In the present study, several DEGs, such as OCA2, TYR, SLC45A2, and SLC24A5, were enriched in melanin biosynthetic processes (GO:0042438), transmembrane transport (GO:0055085), melanin biosynthetic process from tyrosine (GO:0006583), melanosome membrane (GO:0033162), and melanogenesis (hsa04916), and qRT-PCR was also performed to verify the differential expression levels of these genes between the red-eyed and black-eyed guppies. From Figure 3A,B and Figure 4, we observed a significant downregulation in the relative expression of OCA2 and the expression of other genes involved in maintaining the pH of the melanosome that were significantly upregulated in red-eyed guppies. In a transcriptomic analysis of albino northern snakehead, some key melanogenesis genes showed significantly higher levels than in the WT northern snakehead [80]. The results were consistent with the gene expression trend of our identification of genes associated with melanin synthesis. It is likely that the feedback in terms of melanogenesis is due to the lack of melanin-based protection against UV radiation from light [80,81,82]. Integrated genomic and transcriptomic analyses were carried out (Table 1 and Table S3 and Figure 4), and we believe that it is possible that mutations in either the OCA2 gene or the HERC2 gene lead to the downregulation of OCA2 expression in red-eyed guppies, resulting in melanosome acidity and tyrosinase being unable to catalyze the conversion of tyrosine to melanin.
Human OCA2 patients generally have varying degrees of congenital nystagmus, reduced vision acuity, refractive errors, and some degree of color vision impairment [14,18,19]. In this study, some terms in relation to vision were also brought to our attention: retinol metabolic process (GO:0042572), retinoic acid metabolic process (GO:0042573), visual perception (GO:0007601), and photoreceptor activity (GO:0009881). Therefore, we speculated that red-eyed guppies have similar eye symptoms in terms of ocular albinism.

4. Materials and Methods

4.1. Sampling and Sequencing

All domestic guppies used in this study were bred in the Laboratory of Animal Genetics and Breeding of China Agricultural University. The breeding conditions were as follows: 10 h of light, a 22–28 °C temperature range, and feeding twice a day. A total of 121 adult fish were sampled, including 62 red-eyed guppies and 59 black-eyed guppies. The red-eyed domestic guppies were from four strains, and the black-eyed guppies were from five strains, as shown in detail in Supplementary Materials Table S1. One tail fin clip was collected from each guppy (adult guppies) and stored in ethanol. Genomic DNA was isolated from each sample using the TIANamp Genomic DNA Kit (Cat. #DP304, TIANGEN, Beijing, China) according to the manufacturer’s instructions. After quality control, the DNA samples were sent to a commercial company (BGI, Shenzhen, China) for next-generation sequencing. Whole-genome resequencing data with 150 bp paired-end reads were generated using a DNBseq platform. The resequencing depth of each sample was greater than 10× (Supplementary Materials Table S1). Eye tissues were collected from 12 red-eyed and 9 black-eyed guppies of 6–8 months of age and immediately stored in liquid nitrogen. The red-eyed guppies were from two strains, and the black-eyed guppies were from three strains, as shown in detail in Supplementary Materials Table S2. Total RNA was isolated using Trizol (Cat. #DP424, TIANGEN, Beijing, China) according to the Trizol protocol [83]. A Nanodrop 2000 was used to assess RNA quality and concentration. After quality control, RNA samples were sequenced using a DNBseq PE150 sequencing platform in BGI, too.

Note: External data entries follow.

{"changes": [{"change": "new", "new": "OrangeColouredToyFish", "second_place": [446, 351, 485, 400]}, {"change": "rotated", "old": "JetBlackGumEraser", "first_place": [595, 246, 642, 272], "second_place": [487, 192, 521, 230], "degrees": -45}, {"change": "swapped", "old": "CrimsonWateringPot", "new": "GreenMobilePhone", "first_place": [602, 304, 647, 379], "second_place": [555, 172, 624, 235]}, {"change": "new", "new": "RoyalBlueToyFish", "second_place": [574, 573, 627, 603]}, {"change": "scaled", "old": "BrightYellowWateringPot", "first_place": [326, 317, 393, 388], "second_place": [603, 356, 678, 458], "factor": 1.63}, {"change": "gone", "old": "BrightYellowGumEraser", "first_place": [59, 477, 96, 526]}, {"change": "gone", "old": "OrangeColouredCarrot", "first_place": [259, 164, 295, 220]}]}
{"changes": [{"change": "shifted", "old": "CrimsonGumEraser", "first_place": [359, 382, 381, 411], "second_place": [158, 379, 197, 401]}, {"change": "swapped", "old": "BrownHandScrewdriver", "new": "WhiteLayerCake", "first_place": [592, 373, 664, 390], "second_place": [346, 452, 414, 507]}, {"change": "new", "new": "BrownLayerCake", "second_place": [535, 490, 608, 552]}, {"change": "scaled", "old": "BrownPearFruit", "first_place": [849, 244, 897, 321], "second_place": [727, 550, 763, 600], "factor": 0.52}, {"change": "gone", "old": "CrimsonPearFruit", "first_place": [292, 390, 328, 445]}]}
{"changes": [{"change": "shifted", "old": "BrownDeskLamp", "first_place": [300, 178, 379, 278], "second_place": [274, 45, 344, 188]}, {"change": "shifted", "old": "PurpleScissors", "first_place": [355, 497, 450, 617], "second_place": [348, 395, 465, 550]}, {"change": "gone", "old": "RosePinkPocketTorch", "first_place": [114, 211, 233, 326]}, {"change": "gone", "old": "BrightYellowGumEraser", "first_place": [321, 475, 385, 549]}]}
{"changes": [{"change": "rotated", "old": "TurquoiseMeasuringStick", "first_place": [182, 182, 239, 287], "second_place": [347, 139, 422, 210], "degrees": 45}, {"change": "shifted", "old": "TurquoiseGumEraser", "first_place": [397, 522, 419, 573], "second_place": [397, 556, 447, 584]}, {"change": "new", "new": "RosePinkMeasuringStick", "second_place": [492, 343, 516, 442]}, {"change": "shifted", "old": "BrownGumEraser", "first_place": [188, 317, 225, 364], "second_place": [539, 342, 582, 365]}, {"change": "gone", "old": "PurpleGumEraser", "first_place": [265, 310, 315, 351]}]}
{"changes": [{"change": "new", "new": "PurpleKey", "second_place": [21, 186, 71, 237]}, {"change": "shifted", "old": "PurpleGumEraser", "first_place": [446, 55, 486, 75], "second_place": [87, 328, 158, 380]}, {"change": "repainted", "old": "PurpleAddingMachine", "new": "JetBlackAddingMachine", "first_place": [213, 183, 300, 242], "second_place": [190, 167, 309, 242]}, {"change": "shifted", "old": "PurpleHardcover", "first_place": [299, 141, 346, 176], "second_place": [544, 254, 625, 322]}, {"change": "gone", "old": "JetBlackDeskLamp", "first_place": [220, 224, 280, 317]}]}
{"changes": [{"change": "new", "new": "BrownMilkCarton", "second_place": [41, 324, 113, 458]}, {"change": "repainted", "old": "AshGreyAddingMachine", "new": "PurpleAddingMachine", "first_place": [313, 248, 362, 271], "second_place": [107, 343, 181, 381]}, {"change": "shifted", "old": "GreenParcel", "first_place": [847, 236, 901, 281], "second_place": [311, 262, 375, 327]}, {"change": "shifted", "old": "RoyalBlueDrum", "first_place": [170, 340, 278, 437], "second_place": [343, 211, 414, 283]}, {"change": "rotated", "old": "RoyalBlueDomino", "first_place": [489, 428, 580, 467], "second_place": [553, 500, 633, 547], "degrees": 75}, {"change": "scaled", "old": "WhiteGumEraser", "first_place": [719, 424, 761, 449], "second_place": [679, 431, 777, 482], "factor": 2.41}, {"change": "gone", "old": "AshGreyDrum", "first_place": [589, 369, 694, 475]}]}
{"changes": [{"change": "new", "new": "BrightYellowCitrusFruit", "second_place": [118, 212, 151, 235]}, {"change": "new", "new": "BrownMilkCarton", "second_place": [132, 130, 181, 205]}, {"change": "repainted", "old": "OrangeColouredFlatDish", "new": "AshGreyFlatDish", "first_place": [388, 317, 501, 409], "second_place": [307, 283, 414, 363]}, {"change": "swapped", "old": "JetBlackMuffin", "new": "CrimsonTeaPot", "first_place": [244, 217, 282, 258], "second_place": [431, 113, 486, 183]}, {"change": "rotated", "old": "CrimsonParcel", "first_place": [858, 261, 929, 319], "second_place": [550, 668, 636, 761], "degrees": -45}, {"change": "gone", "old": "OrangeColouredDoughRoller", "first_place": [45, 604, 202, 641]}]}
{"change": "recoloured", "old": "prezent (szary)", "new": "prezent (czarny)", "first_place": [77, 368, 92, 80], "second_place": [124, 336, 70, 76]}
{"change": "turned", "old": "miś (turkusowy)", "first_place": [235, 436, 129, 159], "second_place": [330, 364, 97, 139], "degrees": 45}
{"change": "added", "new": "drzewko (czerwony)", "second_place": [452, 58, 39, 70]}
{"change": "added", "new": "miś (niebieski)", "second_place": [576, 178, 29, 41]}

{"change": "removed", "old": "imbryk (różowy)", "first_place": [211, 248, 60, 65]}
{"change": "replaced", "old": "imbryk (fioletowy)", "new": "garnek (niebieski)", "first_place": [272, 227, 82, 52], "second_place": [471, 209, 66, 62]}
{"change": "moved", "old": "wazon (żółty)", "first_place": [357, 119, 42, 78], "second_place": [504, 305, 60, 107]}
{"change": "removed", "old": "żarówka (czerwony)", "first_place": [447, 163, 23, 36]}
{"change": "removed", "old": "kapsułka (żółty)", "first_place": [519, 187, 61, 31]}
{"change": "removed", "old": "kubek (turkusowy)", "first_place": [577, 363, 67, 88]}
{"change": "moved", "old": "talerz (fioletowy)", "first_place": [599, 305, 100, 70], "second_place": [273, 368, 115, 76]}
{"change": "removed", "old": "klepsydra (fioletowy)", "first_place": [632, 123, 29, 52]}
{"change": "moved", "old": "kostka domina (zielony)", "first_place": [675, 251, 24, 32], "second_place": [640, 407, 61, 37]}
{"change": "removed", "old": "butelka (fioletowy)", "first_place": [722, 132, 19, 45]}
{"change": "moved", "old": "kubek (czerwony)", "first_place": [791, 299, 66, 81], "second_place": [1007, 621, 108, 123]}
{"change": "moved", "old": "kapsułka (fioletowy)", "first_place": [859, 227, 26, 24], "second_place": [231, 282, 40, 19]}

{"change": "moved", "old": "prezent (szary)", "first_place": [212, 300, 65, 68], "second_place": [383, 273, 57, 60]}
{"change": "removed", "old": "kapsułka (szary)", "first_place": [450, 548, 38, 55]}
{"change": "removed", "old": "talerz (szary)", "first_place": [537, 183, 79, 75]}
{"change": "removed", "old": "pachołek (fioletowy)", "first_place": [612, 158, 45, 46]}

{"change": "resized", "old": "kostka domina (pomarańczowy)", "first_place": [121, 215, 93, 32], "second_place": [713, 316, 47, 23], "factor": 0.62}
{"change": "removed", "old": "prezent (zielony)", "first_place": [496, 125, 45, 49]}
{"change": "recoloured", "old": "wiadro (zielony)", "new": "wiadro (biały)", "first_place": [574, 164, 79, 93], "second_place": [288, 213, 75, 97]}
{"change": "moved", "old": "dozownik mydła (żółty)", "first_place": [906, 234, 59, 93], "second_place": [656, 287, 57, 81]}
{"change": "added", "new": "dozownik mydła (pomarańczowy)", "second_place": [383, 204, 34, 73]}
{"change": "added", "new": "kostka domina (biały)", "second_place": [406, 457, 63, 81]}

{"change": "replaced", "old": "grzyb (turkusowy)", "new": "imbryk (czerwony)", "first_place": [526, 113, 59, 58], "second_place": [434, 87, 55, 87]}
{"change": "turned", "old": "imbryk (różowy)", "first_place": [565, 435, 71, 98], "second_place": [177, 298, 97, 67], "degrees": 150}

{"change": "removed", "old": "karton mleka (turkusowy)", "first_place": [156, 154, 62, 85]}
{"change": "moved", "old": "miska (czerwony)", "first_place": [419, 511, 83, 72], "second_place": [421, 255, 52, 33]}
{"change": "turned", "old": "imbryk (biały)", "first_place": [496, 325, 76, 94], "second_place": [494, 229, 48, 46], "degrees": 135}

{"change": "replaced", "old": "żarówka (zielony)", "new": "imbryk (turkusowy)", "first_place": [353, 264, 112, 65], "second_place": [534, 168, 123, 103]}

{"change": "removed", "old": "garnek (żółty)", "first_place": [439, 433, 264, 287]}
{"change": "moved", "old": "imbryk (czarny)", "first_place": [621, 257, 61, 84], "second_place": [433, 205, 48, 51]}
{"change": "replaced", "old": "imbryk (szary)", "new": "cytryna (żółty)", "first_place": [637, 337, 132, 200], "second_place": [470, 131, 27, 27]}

4.2. Genomic Variant Calling

After removing reads with low-quality bases containing adapters or poly-Ns from the raw data, the clean data were aligned with the reference genome (Guppy_female_1.0+MT.105) using bowtie2 software (v2.4.5) [84]; then, genome-wide single-nucleotide polymorphisms (SNPs) and small insertion–deletions (INDELs) were detected using the SAMtools (v1.9) “mpileup” module via the BCFtools (v1.9) “call” option [85].

4.3. Genome-Wide Association Studies

VCFtools (v0.1.17) was used to filter variants (SNPs and INDELs) according to the following criteria: minDP, 8; maxDP, 30; maf, 0.1; max-missing, 0.9; min-alleles, 2; max-alleles, 2; and thin, 300 [86]. Principal component analysis (PCA) was performed using GCTA software (v1.93.2) [87]. Genome-wide association studies were performed using GEMMA software (v0.98.1) with a mixed linear model (LMM) [88]. After Bonferroni correction, SNPs with a p-value of less than 0.05/total SNP number were considered to be significant SNPs. The Manhattan plot was created using the R package of qqman (v0.1.8). The annotation of significant SNPs was carried out with snpEff (v5.0c) based on the Guppy_female_1.0+MT assembly supported by Ensembl [89].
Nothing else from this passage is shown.